Unsubtle politics don’t equal clear politics, of course. But as with other Purge movies, Election Year knows that it’s having its cake and eating it too: luxuriating in the violence while explicitly denouncing it. In Anarchy, this two-facedness worked well because the film functioned mostly as an episodic, Dante-esque journey through a carnival of horrors, and also because Leo himself was out to purge — DeMonaco understood the base appeal of revenge against those who’ve wronged you, and he used that to toy with our allegiances.

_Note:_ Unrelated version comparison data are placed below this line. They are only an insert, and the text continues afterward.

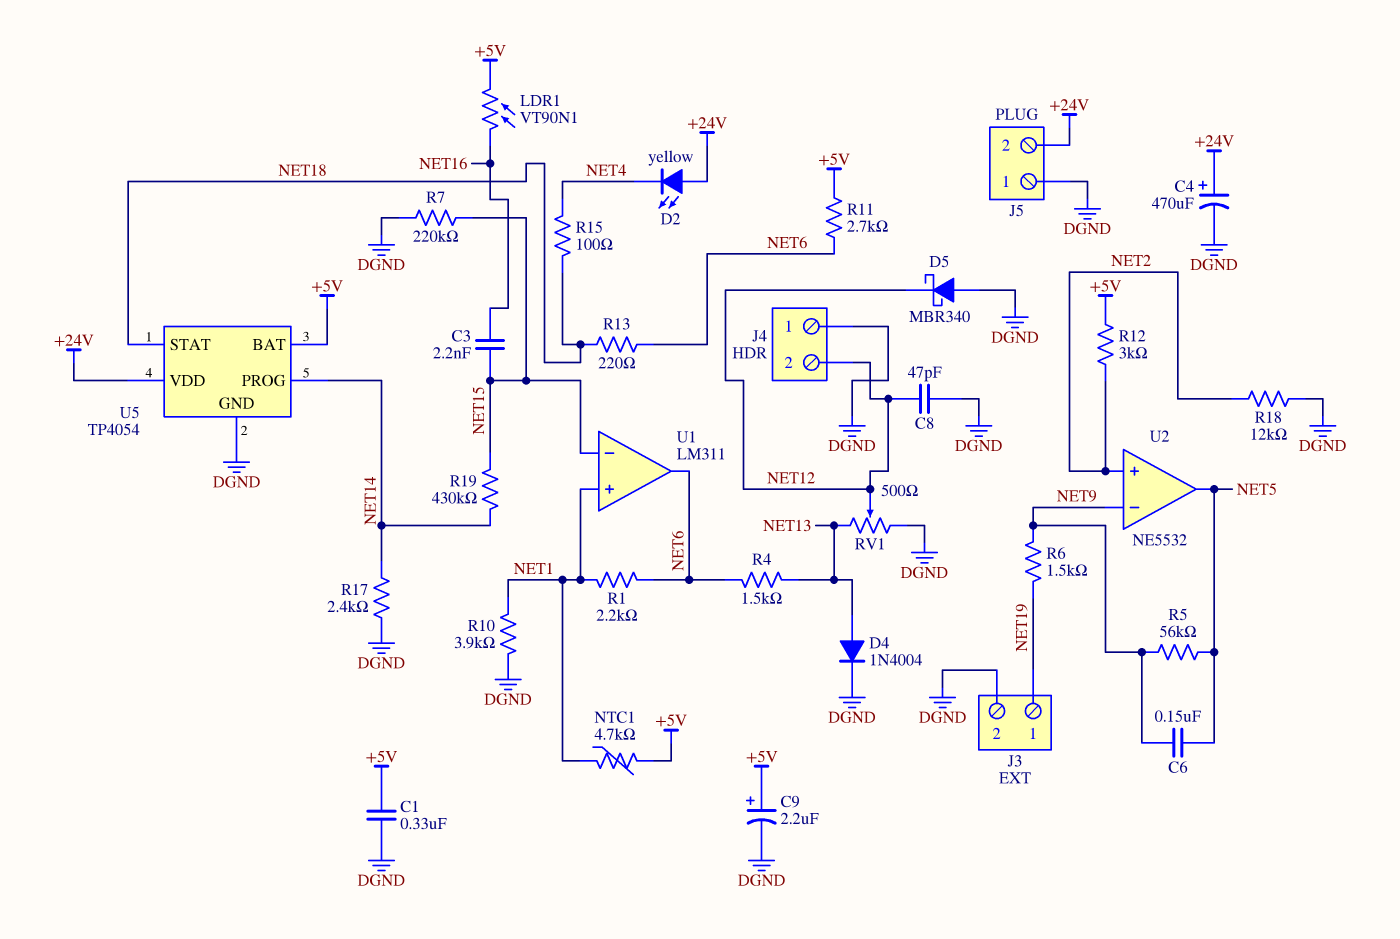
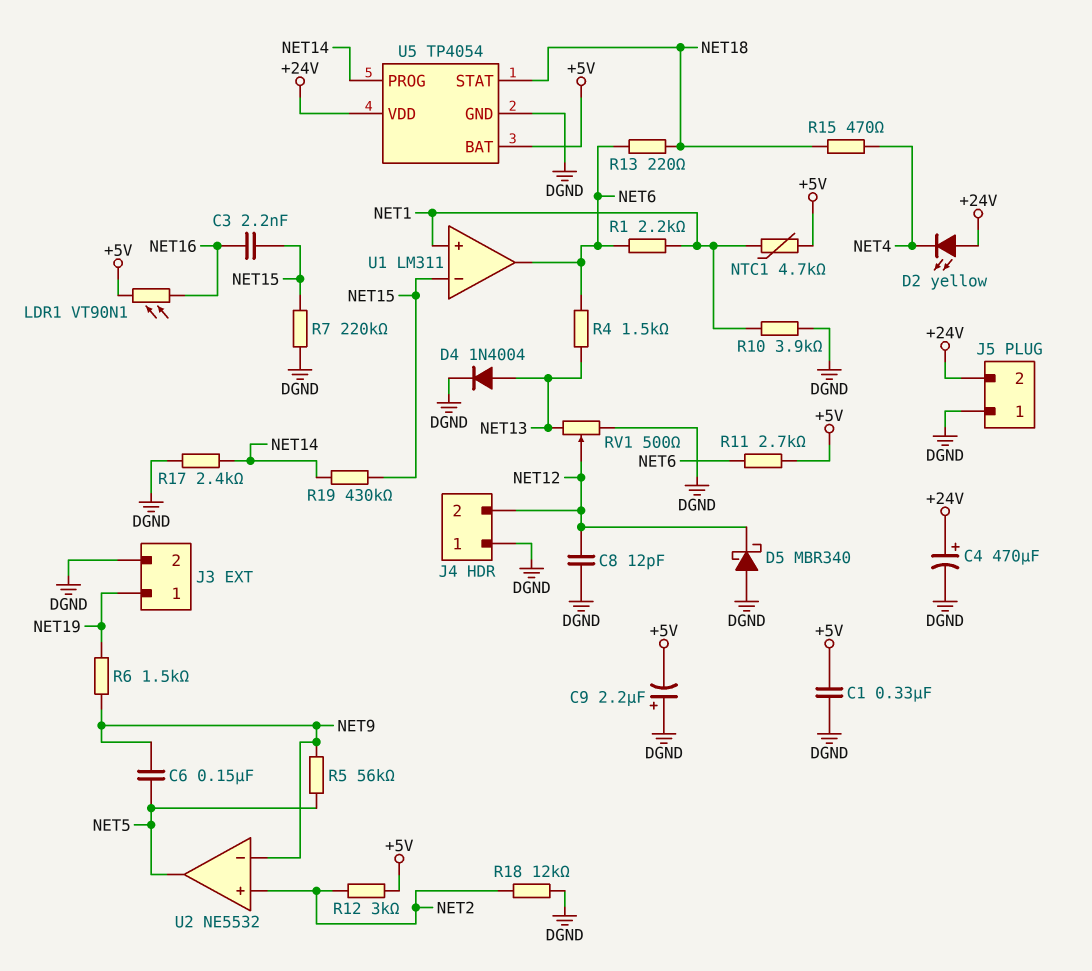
C8: 47pF (DGND, NET12) -> 12pF (DGND, NET12)
C9: 2.2uF (plus +5V, minus DGND) -> 2.2uF (plus DGND, minus +5V)
R15: 100 (NET4, NET18) -> 470 (NET4, NET18)

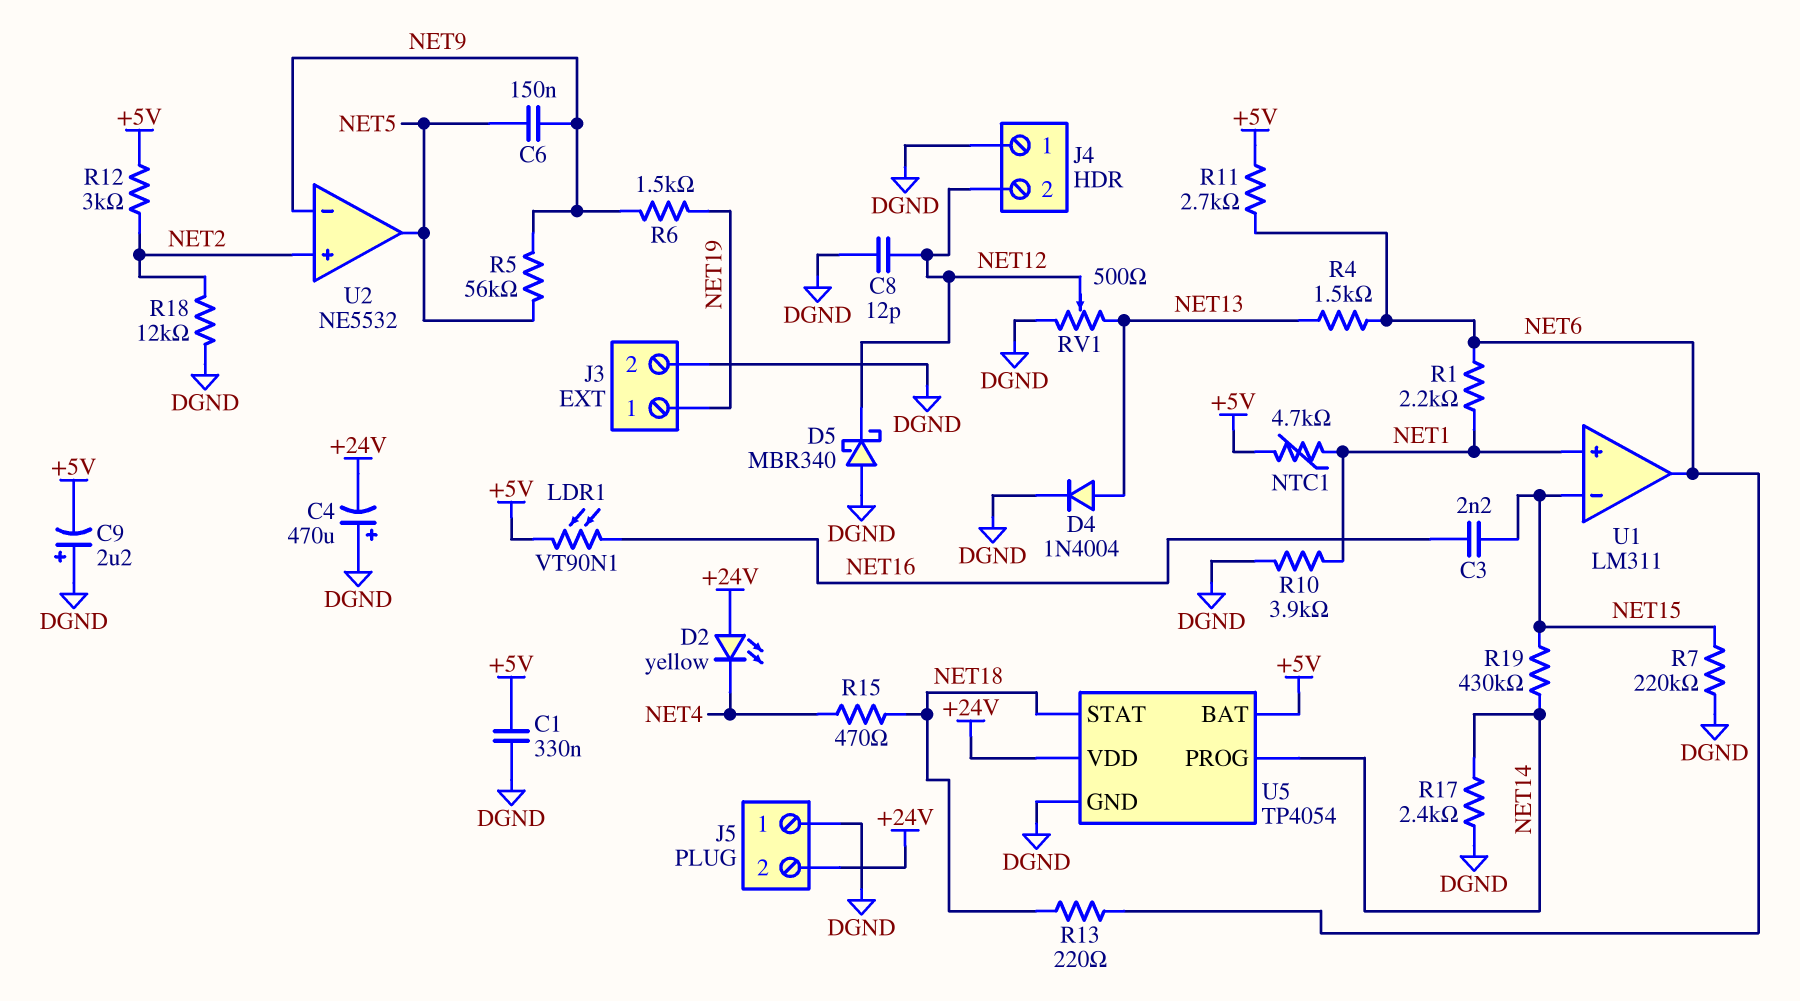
C4: 470uF (plus +24V, minus DGND) -> 470uF (plus DGND, minus +24V)

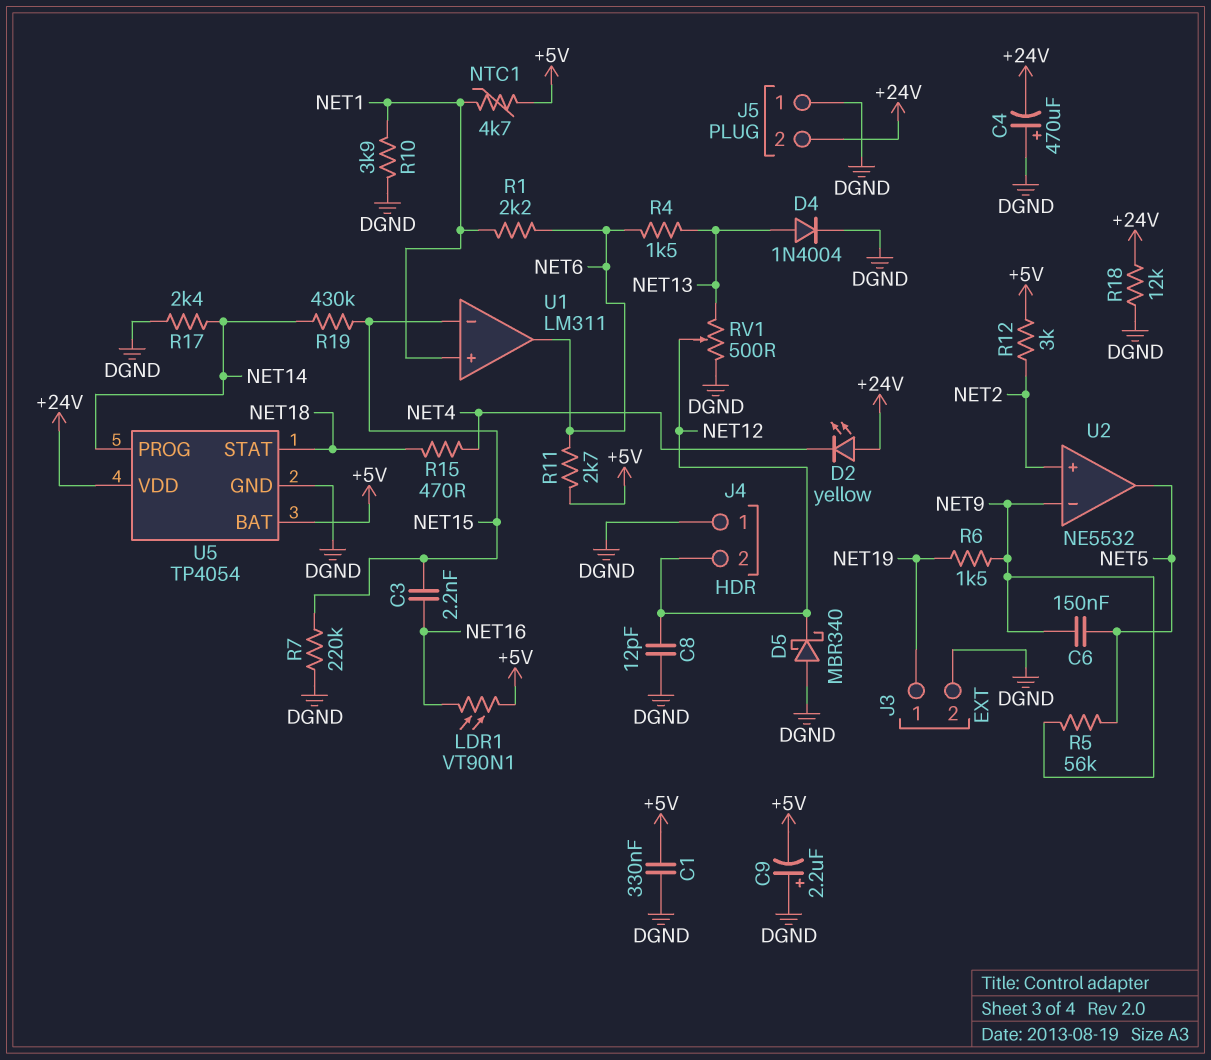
R13: 220 (NET6, NET18) -> none
R18: 12k (DGND, NET2) -> 12k (+24V, DGND)

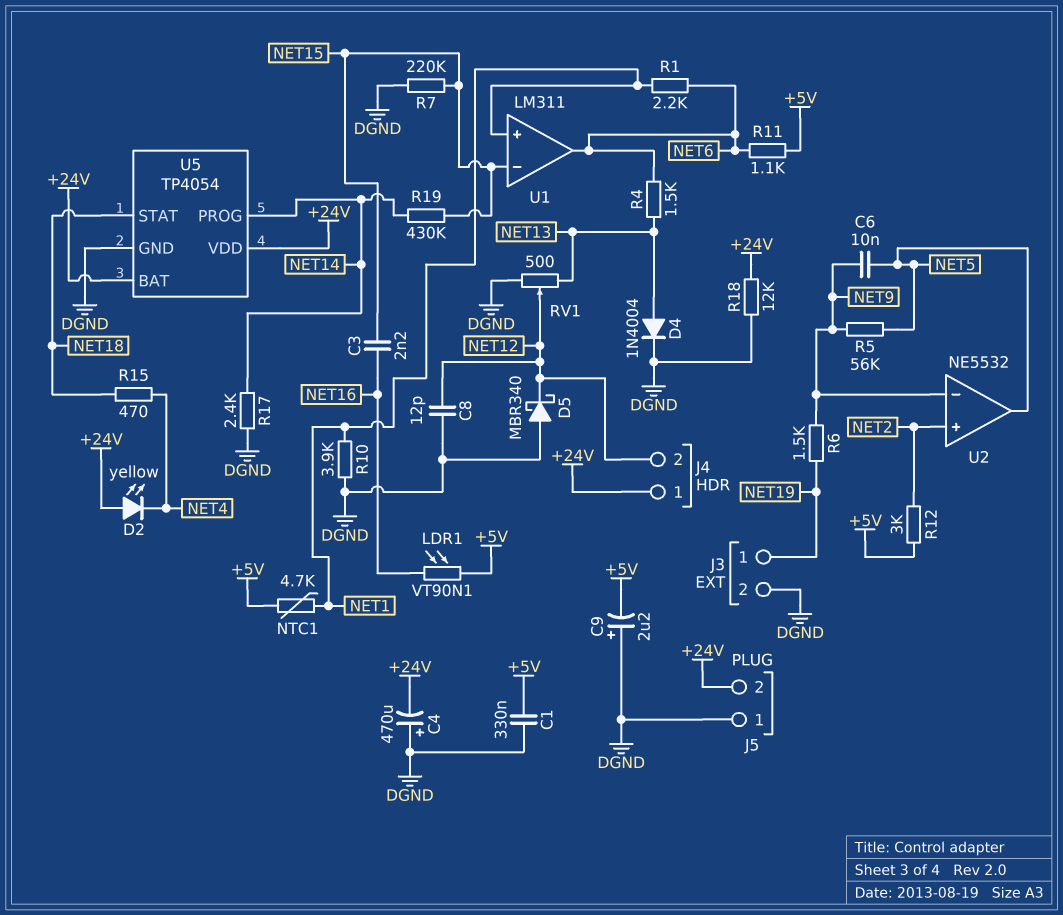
C6: 150nF (NET5, NET9) -> 10nF (NET5, NET9)
J4 pin 1: DGND -> +24V
R11: 2.7k (+5V, NET6) -> 1.1k (+5V, NET6)
U5 pin BAT: +5V -> +24V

This time, however, the director seems to hold Purge Night at a distance: He presents us with plenty of ghoulish and bizarre sights, not to mention gruesome violence. But it all feels as if it’s being played for maximum strangeness, thus lessening its visceral impact. By contrast, the sights and sounds of the earlier films felt like monsters from our collective id, disturbingly familiar and compelling. Ironically, DeMonaco is releasing this new one into a real-life political environment of unnerving tension and gonzo theatricality — but in some weird way, the previous films felt more prescient than this one.
If The Purge: Election Year is ultimately still engaging, it’s largely because of the irresistibility of the basic concept itself. But this movie also makes a pretty good case for why the series should end here: Not only have things come to their logical conclusion, but also you get the curious sense that the filmmakers have run out of ideas.